Corazón Gewürztraminer Wine Details
Price: $20.00 per bottle

Description: I have always been very fond of Alsatian wines, especially Gewürztraminer. They offer wonderfully full, spicy, complex flavors and, when truly dry, complement a wide range of flavors in foods. In 1999 I began producing a small lot of Gewürztraminer from a 25-year-old vineyard in the Anderson Valley, which is clearly the best area in California for the variety. Fermented to complete dryness, the Corazón Gewürztraminer is bottled in the spring following the vintage. Made this way, Gewürztraminer cries out for food. Very aromatic, the mouthfilling flavors of pear, lychee nut, rose petal and grapefruit are balanced by snappy acidity.

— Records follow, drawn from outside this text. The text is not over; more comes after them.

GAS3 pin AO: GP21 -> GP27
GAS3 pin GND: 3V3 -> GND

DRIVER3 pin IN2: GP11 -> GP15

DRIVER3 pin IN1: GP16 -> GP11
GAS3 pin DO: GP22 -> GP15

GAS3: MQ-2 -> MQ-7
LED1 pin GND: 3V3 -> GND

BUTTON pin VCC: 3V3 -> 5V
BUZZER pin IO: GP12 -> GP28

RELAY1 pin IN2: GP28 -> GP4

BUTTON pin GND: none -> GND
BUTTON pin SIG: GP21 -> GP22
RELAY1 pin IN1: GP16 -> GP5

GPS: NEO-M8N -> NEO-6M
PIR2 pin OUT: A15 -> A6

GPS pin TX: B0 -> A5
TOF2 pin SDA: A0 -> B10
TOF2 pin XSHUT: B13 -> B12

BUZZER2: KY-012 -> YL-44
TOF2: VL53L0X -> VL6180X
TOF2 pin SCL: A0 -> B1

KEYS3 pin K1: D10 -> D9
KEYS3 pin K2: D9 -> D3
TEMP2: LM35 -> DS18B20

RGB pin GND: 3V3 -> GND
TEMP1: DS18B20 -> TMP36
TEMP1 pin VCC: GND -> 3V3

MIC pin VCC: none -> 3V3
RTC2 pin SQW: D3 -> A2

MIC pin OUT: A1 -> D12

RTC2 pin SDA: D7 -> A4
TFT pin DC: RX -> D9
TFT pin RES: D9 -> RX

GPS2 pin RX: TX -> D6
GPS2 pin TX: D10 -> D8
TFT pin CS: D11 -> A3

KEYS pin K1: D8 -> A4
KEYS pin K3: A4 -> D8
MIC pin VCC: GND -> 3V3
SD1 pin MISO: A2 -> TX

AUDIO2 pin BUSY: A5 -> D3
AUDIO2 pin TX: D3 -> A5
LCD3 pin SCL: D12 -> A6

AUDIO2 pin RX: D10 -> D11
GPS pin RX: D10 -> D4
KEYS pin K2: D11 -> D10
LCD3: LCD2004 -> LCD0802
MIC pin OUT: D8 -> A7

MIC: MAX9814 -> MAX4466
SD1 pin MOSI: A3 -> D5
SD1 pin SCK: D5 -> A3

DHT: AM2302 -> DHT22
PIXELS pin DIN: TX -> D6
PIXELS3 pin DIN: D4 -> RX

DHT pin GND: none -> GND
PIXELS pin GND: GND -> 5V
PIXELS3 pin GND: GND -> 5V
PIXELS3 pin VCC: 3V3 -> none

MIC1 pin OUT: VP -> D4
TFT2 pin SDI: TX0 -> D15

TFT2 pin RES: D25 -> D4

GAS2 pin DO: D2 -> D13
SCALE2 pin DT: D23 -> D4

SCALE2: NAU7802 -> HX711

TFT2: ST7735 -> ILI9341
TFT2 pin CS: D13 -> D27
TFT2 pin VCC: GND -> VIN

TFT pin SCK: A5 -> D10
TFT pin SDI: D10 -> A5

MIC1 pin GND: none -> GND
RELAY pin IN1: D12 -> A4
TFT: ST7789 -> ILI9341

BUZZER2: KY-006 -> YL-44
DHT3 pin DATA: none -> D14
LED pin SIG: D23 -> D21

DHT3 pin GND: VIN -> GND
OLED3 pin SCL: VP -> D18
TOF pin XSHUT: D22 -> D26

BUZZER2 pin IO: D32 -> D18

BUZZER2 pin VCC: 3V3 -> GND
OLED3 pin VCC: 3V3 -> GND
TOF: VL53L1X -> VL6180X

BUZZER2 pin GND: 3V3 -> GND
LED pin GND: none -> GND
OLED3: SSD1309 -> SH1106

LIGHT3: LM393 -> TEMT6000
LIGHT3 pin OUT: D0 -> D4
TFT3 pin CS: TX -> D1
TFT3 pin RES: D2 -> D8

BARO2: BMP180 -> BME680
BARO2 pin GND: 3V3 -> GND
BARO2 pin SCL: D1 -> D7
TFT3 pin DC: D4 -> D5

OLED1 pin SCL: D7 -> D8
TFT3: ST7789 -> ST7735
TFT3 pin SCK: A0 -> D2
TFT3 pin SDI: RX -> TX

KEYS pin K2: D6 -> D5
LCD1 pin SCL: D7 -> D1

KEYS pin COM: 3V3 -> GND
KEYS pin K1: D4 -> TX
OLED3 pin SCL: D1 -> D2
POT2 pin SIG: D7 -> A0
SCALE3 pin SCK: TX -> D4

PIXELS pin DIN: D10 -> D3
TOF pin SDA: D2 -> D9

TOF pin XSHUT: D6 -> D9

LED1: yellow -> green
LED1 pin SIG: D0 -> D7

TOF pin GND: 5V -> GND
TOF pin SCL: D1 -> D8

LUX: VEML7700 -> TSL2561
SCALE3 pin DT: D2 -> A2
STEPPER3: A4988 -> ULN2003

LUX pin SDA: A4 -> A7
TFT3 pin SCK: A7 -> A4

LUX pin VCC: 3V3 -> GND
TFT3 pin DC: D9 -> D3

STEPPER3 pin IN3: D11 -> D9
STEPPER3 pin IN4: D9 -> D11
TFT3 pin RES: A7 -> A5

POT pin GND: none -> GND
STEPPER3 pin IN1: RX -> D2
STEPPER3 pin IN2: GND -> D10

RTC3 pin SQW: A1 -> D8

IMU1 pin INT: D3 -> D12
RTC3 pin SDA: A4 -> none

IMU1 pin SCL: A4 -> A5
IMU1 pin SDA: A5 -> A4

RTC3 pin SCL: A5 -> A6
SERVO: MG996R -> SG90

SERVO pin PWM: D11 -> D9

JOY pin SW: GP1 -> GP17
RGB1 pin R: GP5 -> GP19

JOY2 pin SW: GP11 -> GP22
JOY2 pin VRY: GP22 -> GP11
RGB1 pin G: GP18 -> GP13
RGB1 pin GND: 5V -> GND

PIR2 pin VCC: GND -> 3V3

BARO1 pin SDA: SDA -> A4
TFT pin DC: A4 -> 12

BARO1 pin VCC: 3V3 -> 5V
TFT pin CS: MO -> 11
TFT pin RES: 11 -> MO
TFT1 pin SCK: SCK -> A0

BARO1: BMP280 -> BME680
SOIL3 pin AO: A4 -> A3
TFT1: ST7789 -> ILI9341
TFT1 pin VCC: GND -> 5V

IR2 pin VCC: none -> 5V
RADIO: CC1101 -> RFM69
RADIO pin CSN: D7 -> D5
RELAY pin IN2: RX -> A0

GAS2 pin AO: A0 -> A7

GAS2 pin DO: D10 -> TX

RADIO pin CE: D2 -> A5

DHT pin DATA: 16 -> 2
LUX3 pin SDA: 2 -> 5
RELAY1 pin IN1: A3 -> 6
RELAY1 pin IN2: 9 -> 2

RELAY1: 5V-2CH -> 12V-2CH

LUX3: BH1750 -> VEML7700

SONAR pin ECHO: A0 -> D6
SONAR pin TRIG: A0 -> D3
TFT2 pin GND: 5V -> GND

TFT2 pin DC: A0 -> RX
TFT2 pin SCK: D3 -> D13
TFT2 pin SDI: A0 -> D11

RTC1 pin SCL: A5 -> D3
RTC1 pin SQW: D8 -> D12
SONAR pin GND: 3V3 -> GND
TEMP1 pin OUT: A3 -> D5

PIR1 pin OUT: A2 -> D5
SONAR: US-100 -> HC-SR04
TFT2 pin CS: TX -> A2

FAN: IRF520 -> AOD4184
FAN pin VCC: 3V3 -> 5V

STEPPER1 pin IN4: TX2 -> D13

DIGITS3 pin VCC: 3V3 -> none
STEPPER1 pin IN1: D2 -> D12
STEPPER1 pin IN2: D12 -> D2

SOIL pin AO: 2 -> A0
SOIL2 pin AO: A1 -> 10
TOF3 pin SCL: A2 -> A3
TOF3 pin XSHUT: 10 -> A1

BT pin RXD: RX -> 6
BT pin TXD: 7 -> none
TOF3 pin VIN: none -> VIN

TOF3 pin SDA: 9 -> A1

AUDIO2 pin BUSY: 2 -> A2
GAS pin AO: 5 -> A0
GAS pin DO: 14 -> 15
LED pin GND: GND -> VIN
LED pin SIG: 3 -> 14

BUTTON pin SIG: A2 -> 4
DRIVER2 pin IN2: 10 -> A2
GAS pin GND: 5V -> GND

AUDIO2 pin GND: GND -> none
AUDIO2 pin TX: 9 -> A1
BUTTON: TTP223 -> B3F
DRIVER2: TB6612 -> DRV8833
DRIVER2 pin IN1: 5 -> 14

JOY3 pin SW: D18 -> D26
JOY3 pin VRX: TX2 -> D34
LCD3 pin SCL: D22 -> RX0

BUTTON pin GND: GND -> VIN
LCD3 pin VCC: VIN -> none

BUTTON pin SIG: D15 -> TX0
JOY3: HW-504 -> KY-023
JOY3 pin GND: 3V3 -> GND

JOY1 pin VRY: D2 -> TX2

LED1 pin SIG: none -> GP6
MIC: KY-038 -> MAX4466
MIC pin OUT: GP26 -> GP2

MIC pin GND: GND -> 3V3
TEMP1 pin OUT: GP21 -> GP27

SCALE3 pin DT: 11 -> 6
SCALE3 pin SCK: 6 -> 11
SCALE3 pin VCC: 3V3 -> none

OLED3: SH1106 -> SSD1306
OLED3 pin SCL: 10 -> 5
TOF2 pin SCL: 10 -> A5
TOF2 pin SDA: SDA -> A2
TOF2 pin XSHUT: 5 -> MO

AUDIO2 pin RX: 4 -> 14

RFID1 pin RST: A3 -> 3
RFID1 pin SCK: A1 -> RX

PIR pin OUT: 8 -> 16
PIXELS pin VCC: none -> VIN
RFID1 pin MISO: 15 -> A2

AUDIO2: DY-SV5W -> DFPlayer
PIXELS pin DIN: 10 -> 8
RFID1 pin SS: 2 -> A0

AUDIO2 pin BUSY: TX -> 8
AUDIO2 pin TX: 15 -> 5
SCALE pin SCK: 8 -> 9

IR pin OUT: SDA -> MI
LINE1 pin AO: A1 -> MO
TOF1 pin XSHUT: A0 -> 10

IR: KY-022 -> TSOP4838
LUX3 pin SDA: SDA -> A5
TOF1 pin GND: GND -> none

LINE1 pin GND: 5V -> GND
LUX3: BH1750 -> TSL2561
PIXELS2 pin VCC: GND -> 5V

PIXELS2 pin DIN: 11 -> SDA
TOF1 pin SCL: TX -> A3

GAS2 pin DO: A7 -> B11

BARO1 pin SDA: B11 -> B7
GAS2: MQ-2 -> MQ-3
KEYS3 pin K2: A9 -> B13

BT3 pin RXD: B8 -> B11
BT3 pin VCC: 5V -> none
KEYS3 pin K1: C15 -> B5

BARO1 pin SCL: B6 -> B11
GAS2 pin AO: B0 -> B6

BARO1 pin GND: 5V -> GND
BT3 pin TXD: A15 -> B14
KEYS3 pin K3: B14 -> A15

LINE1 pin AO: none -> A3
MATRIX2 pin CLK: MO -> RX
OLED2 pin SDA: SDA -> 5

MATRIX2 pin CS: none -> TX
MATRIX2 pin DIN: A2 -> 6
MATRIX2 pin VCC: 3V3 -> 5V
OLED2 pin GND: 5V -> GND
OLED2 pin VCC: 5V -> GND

Corazón is derived from the ancestral form of my family name and means “heart” in Spanish.

Varietal Definition
Gewürztraminer:
Cultivated for over a thousand years, this white-wine grape (sometimes referred to simply as Traminer) is thought to have originated in the village of Tramin (or Temeno) in Italy’s Alto Adige region. Gewürztraminer grapes are planted in Alsace, a French region between Germany and France that specializes in excellent dry Gerwürztraminer wines. They’re also cultivated in Germany, Austria, Hungary, Rumania, Czechoslovakia, and Ukraine. Because they perform better in cooler climates, Gewürztraminer grapes have not done well in many of California’s warmer growing regions. However, they thrive in cooler California areas such as Carneros, Anderson Valley, and Monterey County, as well as in parts of Oregon and Washington. The German word ‘gewürz’ means ‘spiced,’ and these wines are known for their crisp, spicy attributes. They’re highly fragrant, with flavor characteristics of litchis, roses, and spices such as cloves and nutmeg. Gewürztraminer wines are available in varying degrees of sweetness -- dry, medium-sweet, and late harvest. Because of the grape’s pinkish (sometimes yellow) pigment, Gewürztraminer wines are some of the more deeply colored of the whites, many have gold or peach tones. The distinctive color and aroma of these wines make them easily recognizable by those familiar with this varietal wine.
Traminer:
Parent grape of the popular Gewurztraminer clone. Still grown in France and in California but almost everywhere has been replaced by its much more intense and spicy offspring clone.